No, if you are sane (and sanity is one of the few prerequisites of a Craptacular fan, mostly because Mojo tends to find insane people rather tedious to talk to after the initial novelty has worn off) you will go for this pristine beauty because you covet not only a brand-new copy of RHPS on DVD but ALSO the Certificate of Craptacularity you get with it. Which as we all well know ups its regifting potential into the stratosphere.

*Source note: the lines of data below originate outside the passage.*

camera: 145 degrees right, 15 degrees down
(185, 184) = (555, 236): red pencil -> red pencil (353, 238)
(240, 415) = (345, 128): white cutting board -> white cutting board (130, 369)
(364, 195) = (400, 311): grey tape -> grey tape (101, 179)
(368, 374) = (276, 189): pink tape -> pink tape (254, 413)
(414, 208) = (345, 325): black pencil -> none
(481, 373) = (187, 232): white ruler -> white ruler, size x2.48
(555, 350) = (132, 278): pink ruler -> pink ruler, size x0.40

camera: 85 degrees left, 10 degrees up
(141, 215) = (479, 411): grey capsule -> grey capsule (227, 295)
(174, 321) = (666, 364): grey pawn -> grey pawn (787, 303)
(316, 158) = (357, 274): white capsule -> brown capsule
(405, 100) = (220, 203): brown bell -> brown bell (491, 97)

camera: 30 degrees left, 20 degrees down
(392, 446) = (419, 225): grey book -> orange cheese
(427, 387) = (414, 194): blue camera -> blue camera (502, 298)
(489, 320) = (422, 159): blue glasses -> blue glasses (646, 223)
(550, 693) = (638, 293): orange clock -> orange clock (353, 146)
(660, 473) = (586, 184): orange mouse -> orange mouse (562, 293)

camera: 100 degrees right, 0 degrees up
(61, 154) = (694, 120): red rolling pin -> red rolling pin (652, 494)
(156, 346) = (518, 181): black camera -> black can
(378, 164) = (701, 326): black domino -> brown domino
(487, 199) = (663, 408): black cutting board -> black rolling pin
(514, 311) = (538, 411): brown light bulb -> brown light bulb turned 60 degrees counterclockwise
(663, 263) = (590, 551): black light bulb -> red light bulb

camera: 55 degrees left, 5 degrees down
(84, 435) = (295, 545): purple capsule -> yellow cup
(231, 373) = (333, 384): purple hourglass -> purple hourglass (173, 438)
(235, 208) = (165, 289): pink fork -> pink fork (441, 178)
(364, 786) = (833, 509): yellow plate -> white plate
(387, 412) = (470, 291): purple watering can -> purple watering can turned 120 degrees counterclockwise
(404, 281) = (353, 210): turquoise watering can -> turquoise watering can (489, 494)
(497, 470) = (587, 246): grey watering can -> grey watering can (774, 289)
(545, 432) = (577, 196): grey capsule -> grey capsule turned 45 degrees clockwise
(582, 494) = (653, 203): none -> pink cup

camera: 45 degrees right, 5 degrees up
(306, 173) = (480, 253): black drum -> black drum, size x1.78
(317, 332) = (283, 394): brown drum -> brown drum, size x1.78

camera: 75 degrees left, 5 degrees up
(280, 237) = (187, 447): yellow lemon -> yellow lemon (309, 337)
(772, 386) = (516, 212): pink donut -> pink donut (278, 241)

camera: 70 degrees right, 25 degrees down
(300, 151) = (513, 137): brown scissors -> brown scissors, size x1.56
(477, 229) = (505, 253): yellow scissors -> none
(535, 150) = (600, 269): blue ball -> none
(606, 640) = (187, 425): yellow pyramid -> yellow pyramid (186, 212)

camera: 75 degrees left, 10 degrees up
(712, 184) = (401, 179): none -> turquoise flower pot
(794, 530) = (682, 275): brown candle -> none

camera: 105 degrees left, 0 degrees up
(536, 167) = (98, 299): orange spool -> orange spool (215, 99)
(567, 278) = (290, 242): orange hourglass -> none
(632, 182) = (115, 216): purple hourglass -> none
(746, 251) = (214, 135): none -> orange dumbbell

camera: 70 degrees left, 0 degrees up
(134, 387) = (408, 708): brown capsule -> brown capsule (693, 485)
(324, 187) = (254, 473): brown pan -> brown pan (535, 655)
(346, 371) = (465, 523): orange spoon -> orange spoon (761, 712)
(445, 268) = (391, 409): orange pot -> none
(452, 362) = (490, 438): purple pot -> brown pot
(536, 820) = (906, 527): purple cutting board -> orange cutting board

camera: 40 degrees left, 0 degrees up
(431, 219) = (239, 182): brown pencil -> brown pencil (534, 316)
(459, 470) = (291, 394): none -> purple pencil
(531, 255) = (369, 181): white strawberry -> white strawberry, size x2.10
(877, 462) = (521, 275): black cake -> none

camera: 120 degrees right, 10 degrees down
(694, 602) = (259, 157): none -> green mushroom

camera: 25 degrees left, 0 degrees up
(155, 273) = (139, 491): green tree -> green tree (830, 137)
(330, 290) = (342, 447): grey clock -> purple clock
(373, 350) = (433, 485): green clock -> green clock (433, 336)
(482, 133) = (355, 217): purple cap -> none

Just don't give it to one of those really rabid Rocky Horror fans, okay? Because they will undoubtedly take the Certificate of Craptacularity the wrong way and be all like, "What? She doesn't like Rocky Horror? Is she, like, TOTALLY INTOLERANT or something?" and then you will hopefully be obligated to explain all this to them. Or you can just be a lazy jerk and say "Yeah, man, she's like totally trashing it on eBay" and they will have to take a number and stand in line with all the other Enemies I Have Accumulated Through the Years in the hopes that someday I will allow them into my office for a private consultation and they can then set me straight and tell me where I have gone wrong with my life and why some off-the-cuff thing I said twenty years ago STILL is NOT FUNNY EVEN TODAY after they have OBSESSED about it all these years trying to find the SLIGHTEST SPECK OF HUMOR in it. Yeah. Go wait over there. I'll be right with you, I promise. The rest of you, start bidding, and good luck. Because Mojo actually LIKES you, and wishes you all the best, and hopes you totally enjoy your Rocky Horror DVD should you be lucky enough to win this auction.